"It looks like the inside of a seashell," my friend whispered when I showed her the gallery installation.
I smiled at her perfect description. The flowing white curves, the organic pathways of light - it did look like we'd been swallowed by something nautical and magnificent.
"Can we go in?" she asked.
That was the point, of course. The artist had created not just something to look at, but something to move through. A journey without clear direction.
As we stepped inside, I immediately wanted to rush toward the light at the far end. The quickest route, the clear destination. My efficiency at work.
My friend had other ideas.
She ran her hand along every curve. Doubled back to examine textures. Crouched to see how light played differently from below. What I saw as a path, she experienced as a universe.
"You're missing everything," she said, pulling me back from my hurried pace.
I wish I could say her words instantly transformed me. They didn't. But they planted something that grew later, when a colleague asked why I always seemed to be living three steps ahead of myself.
"Do you ever actually arrive," he asked, "or are you always already leaving for the next thing?"

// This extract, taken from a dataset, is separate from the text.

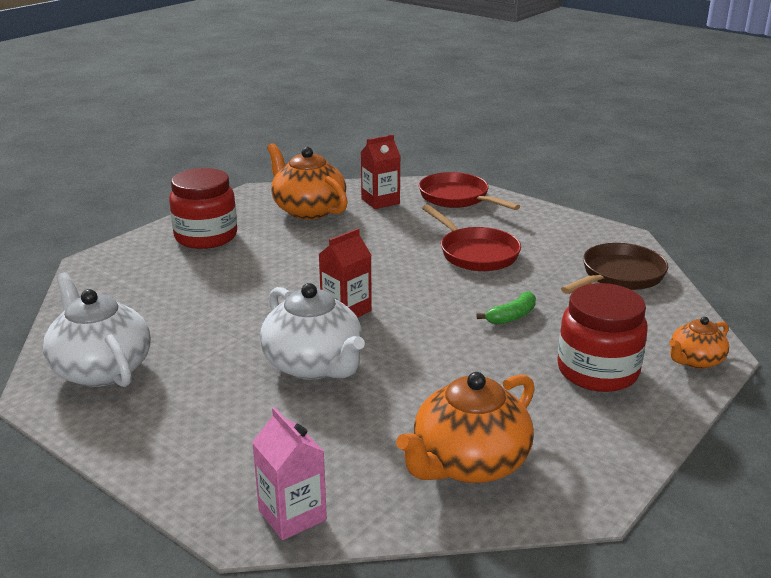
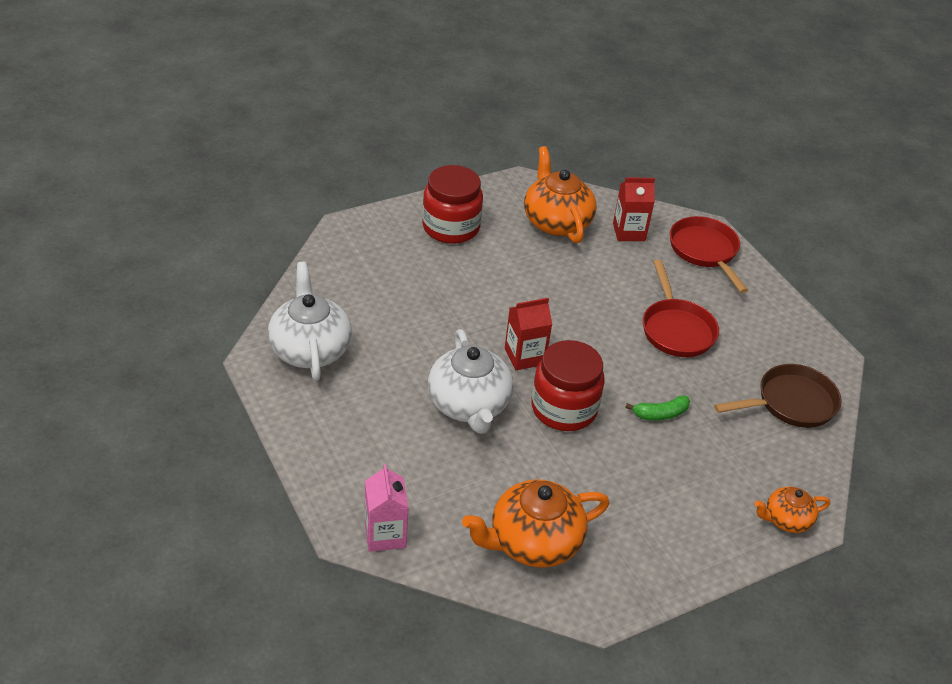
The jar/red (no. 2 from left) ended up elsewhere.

That night, I thought about the white tunnels, about my friend's hand on the wall, about the space between seeing a path and experiencing a moment.
I've started practicing what I now call "wall-touching." In meetings, I notice the room. In conversations, I feel the temperature of my coffee cup. While waiting in line, I study a stranger's kind eyes instead of checking my phone.
The paths we take matter less than how we move through them.
Where might you be missing the texture of your own life?